Sunday review: Back from the brink, by Alistair Darling

by Anthony Painter

Like the Kennedy assassination, new camera angles on the decline and fall of Labour in office will be discovered for many years to come. What’s more, each new piece of undisclosed footage will end with the same dreadful, bloody result. So why do we do it to ourselves? We just can’t help it.

The latest offering from a senior Labour figure, the ‘never knowingly over-optimistic’, Alistair Darling’s Back from the

"A wise voice of reason"

brink has the same literary merit as the others in the genre: structure and style are put in the service of proving a point. But like the chick lit, executive biography or self-help genres (the political memoir may be a subset of this latter category- for the author) it is not full-throttle, florid prose that is the attraction. The author gets to have their say, settle a few scores and we get to vicariously sit in the room while momentous decisions are made.

Perhaps only Chris Mullin’s diaries would be worth recommending to a non-Westminster obsessed friend amongst the New Labour memoirs. For the rest, twenty minutes in the company of exclusive in the Sunday Times would be enough. None of this is particular to Darling; it should be clear by now that this is not my favourite genre. If it’s your taste then Back from the Brink is no better or worse than most of the others.

The Alistair Darling who emerges from these pages is decent, honourable, intelligent, courageous, and resolute. He’s rather like Alistair Darling in fact: very likeable and engaging. When events have subsequently proved him right, he makes his point and then moves on. There is no great crescendo of self-justification. But there’s no real mea culpa either. We simply see things- most of which we knew already- from his perspective. Kennedy gets shot and dies.
Beyond the lucky and the unlucky, there are two main types of Chancellor: wave-makers and surfers. The first aim to set the political and economic course. They establish new institutions, incorporate new thinking, and see themselves as the chief executive of national corporation. The surfers on the other hand try to stay on their feet. Sometimes the waves they have to contend with are large, sometimes small. Whatever they do they concentrate on not falling over. They are chief operating officers. The likes of Brown, Lawson, and Howe are to be found in the first category. Major, Lawson, Healey, and Darling are in the latter category (Clarke sits somewhere between the two.)

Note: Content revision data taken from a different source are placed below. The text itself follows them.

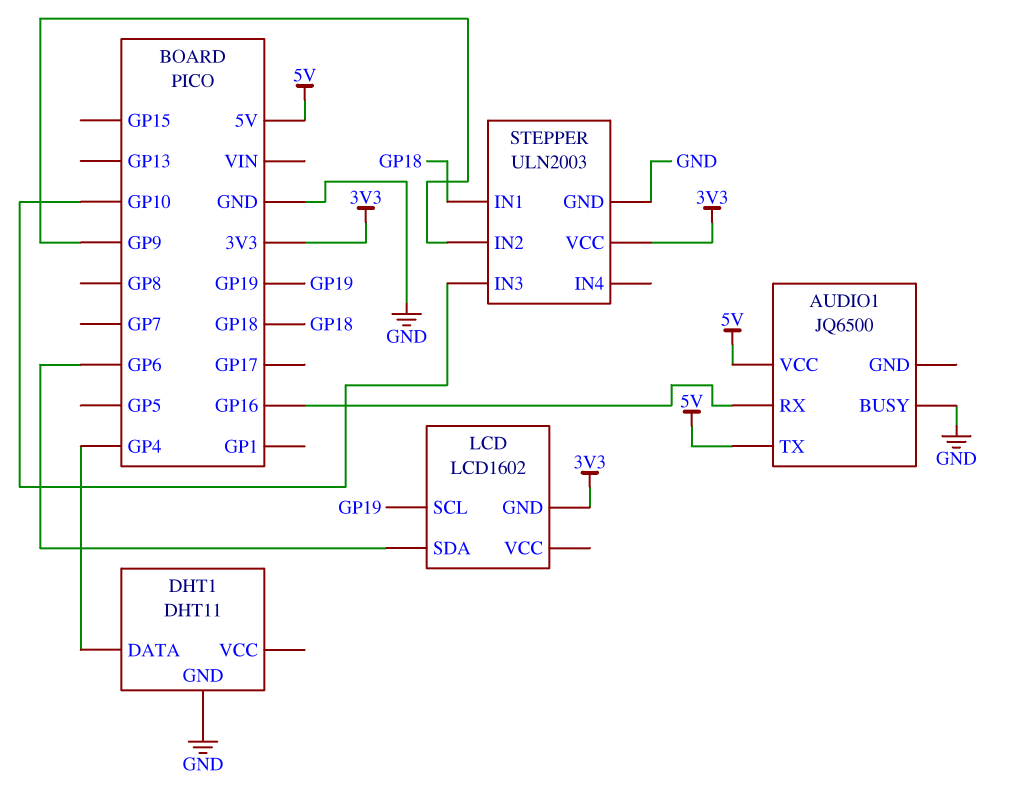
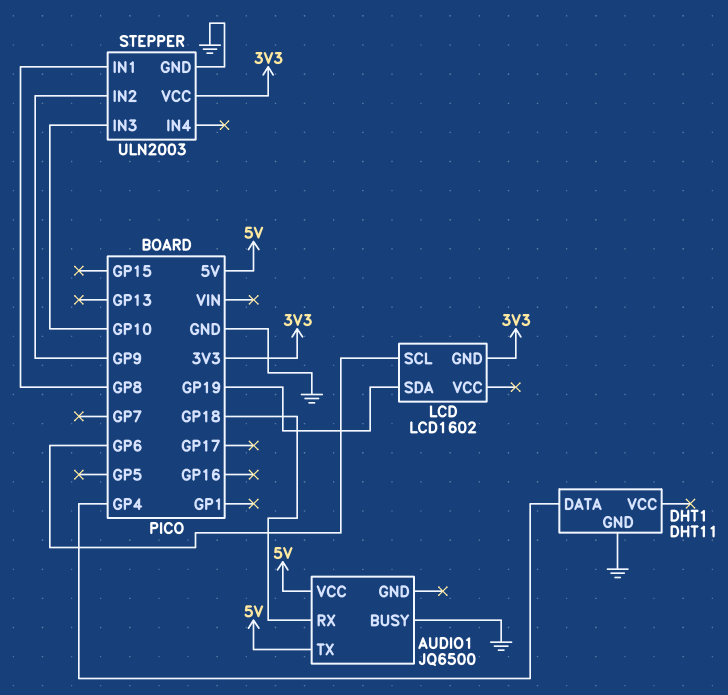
AUDIO1 pin RX: GP16 -> GP18
LCD pin SCL: GP19 -> GP6
LCD pin SDA: GP6 -> GP19
STEPPER pin IN1: GP18 -> GP8

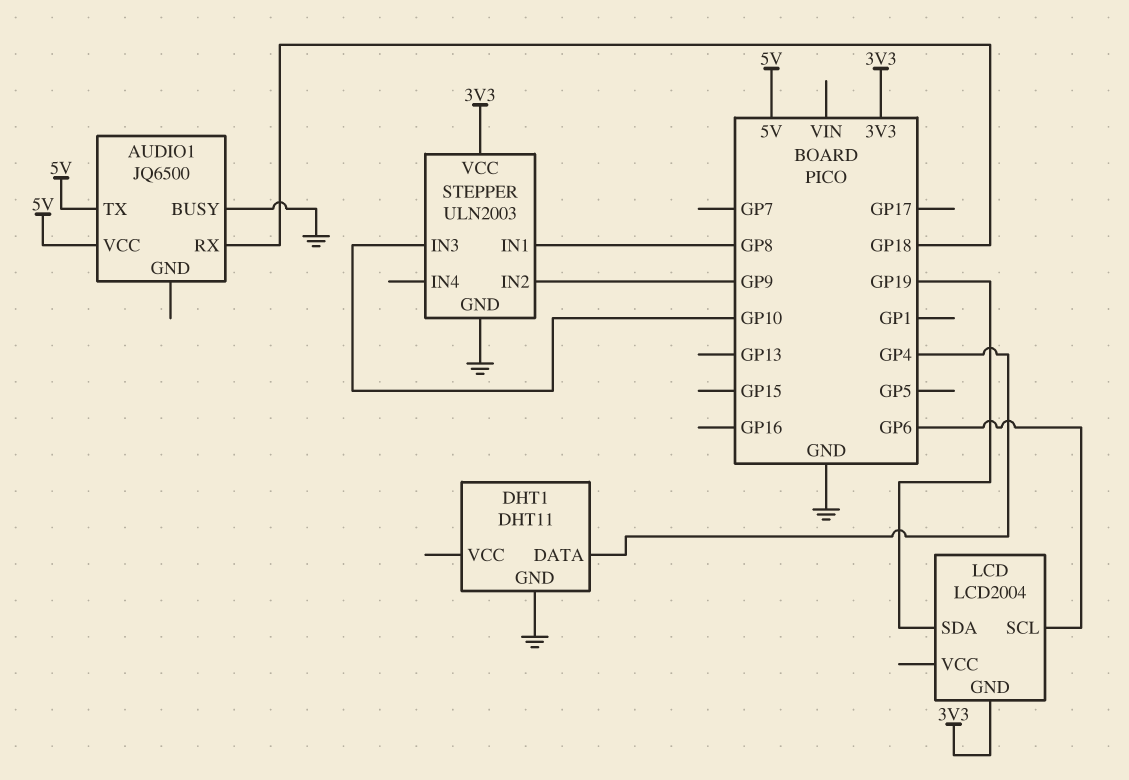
LCD: LCD1602 -> LCD2004

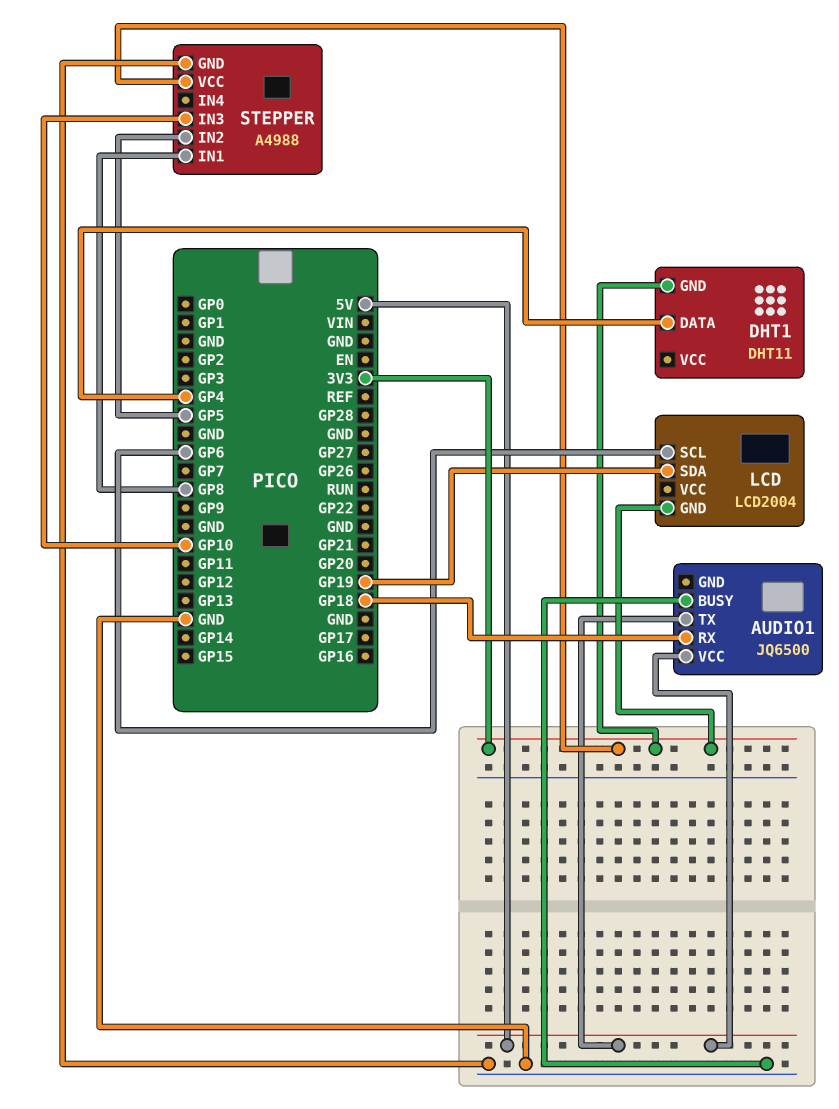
DHT1 pin GND: GND -> 3V3
STEPPER: ULN2003 -> A4988
STEPPER pin IN2: GP9 -> GP5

Interestingly, Osborne is in the same category as Brown. He is seeking to change the economic course in a way that is politically advantageous. The prime ministerial trick is knowing when you need a wave-maker and when you need a surfer. Brown wanted the former- his ally Ed Balls- but was forced into appointing Darling. What he needed was the latter.

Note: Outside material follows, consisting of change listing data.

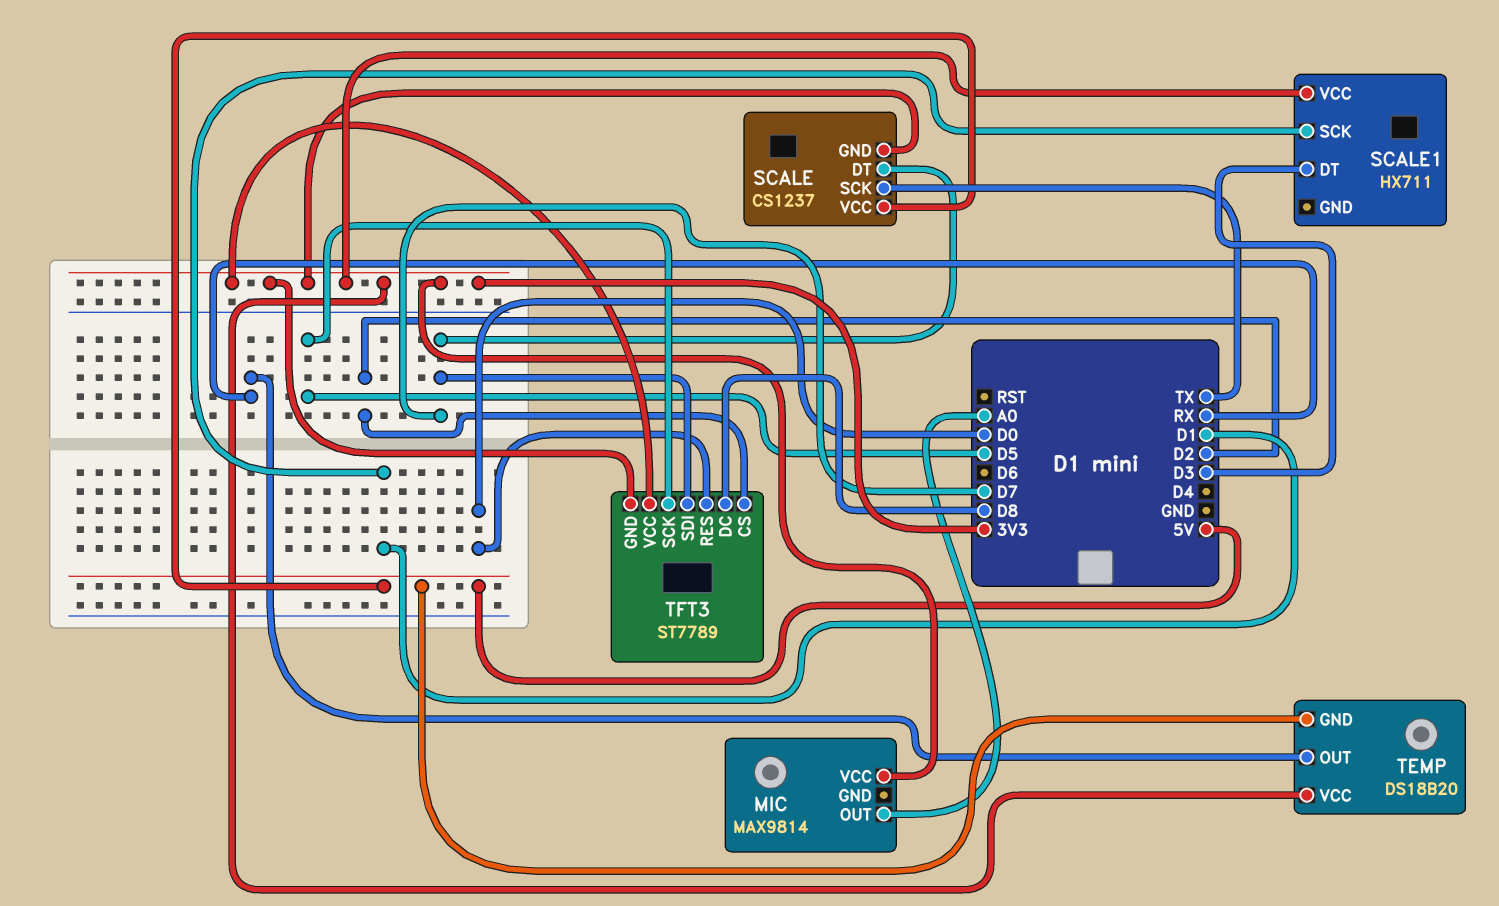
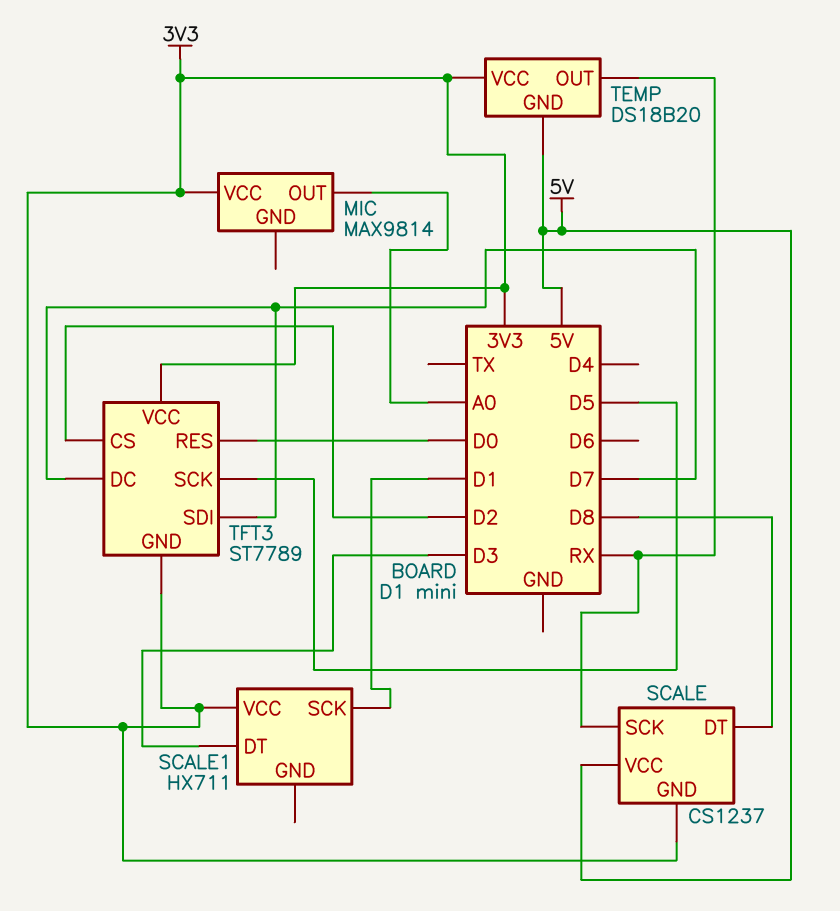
SCALE pin DT: D7 -> D8
SCALE pin SCK: TX -> RX
TFT3 pin DC: D8 -> D7

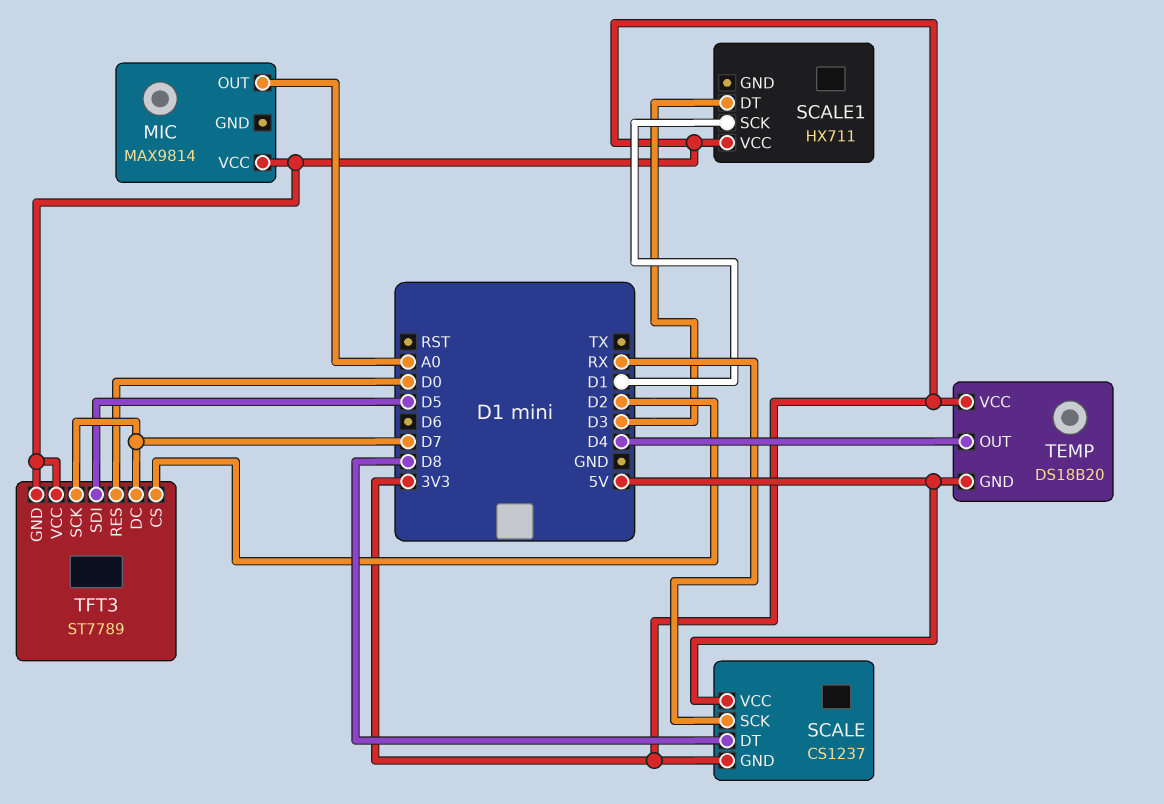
TEMP pin OUT: RX -> D4
TFT3 pin SCK: D5 -> D7
TFT3 pin SDI: D7 -> D5

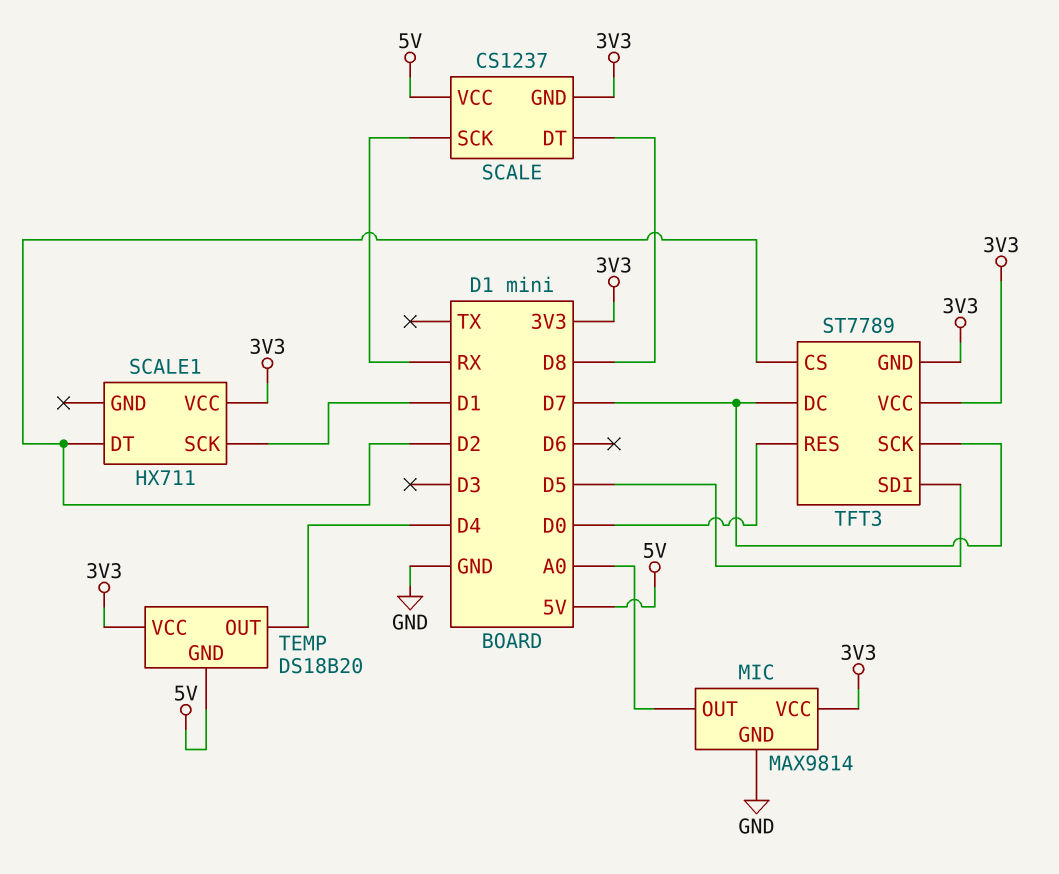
MIC pin GND: none -> GND
SCALE1 pin DT: D3 -> D2

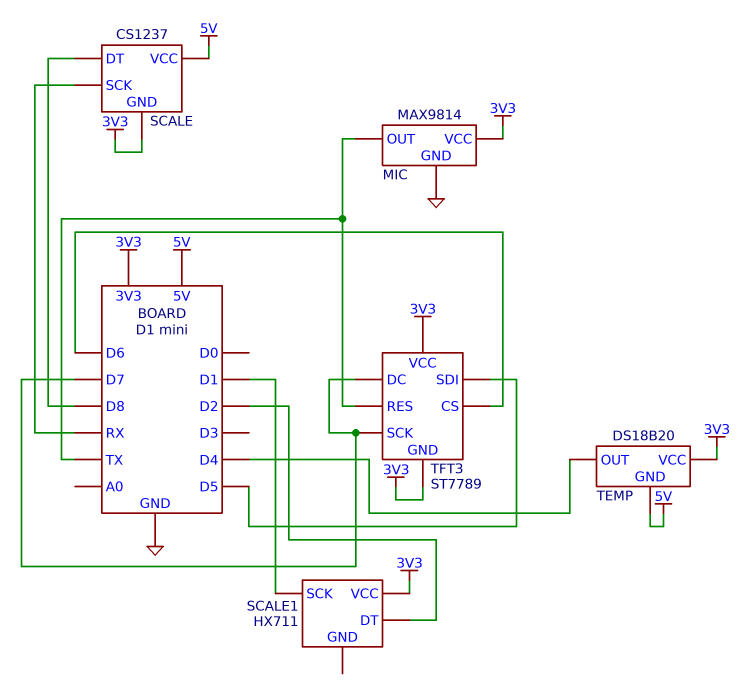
MIC pin OUT: A0 -> TX
TFT3 pin CS: D2 -> D6
TFT3 pin RES: D0 -> TX

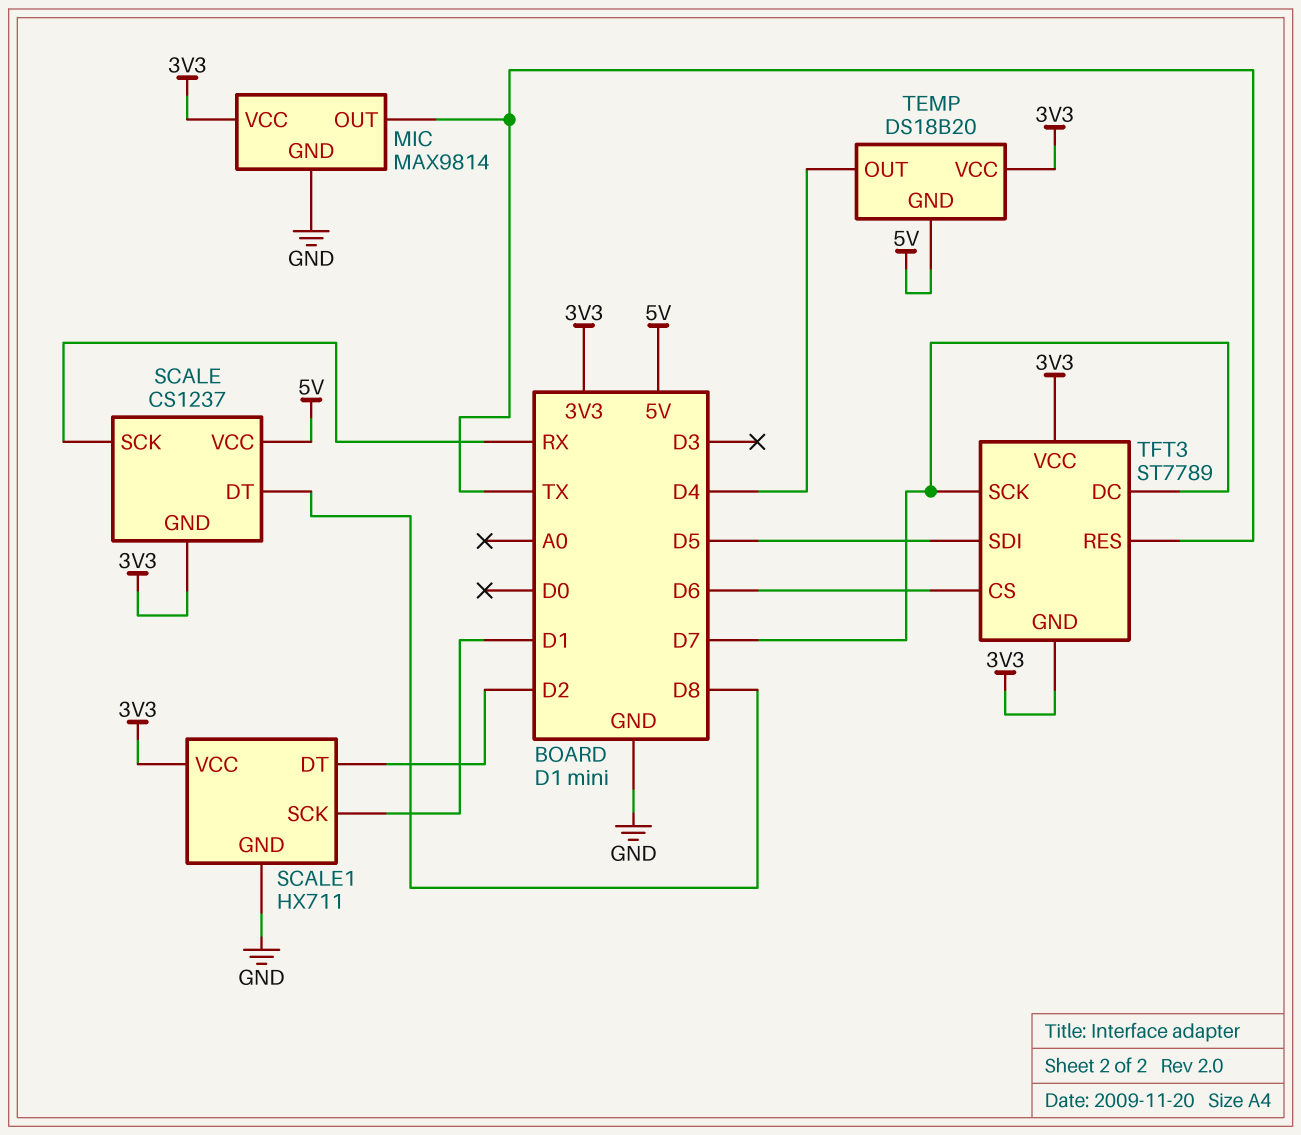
SCALE1 pin GND: none -> GND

He reluctantly allowed him ‘just a year’ at the beginning of his premiership and was then, through political weakness, forced into letting him stay on two years down the line. Yet, it was a surfer- someone agile enough to adapt to the prevailing conditions- that he needed. Cameron has got the wave-maker he wants. All the signs are as the economy flatlines that he actually needs a surfer. And as Darling makes clear without ever directly stating it, a fairly dishonest one at that.

Darling was the right man at the right time. He looked at the evidence, weighed it up, formed a judgement and acted. At least, he did when he was given the freedom to do so. It wasn’t enough to save the Government. Economically divided and exhausted it fell. But there were key moments leading up to that: the election that never was in 2007; the banks’ collapse in 2008; the post 2009 elections leadership crisis; and the fiscal policy from the pre-budget report 2009 on. For Darling, it got one right, two wrong and one- the leadership question- we’ll never know. That’s about right.

His economic plan- rejected by Gordon Brown- was to gradually raise VAT to 20%, cut income and corporation taxes in the short term, and be more specific about where the cuts would fall. He utterly rejected the ‘investment v cuts’ frame as completely not credible. Would this have been a game-changer when it came to the election? Unlikely.

My sense though is that it would have- if the politics of committing to increase VAT didn’t lead to an implosion in the party- limited the downside risk to Labour’s economic reputation. It may have been in a stronger position in the post-election environment. Labour’s economic reputation is the single biggest issue limiting its chances at the next election. It would have been preferable to start from a higher base. Labour is still stuck in a half-hearted ‘investment v cuts’ frame.

Most of the main protagonists of Bank from the brink have left the stage. Yet the dilemmas haven’t. For Labour, that means it is looking at perceptions of its economic credibility remaining in the doldrums. For the Conservatives, it means trying to navigate an economic recovery with the wrong type of Chancellor in office- an inflexible one who insists on staying the course despite being lost in the storm.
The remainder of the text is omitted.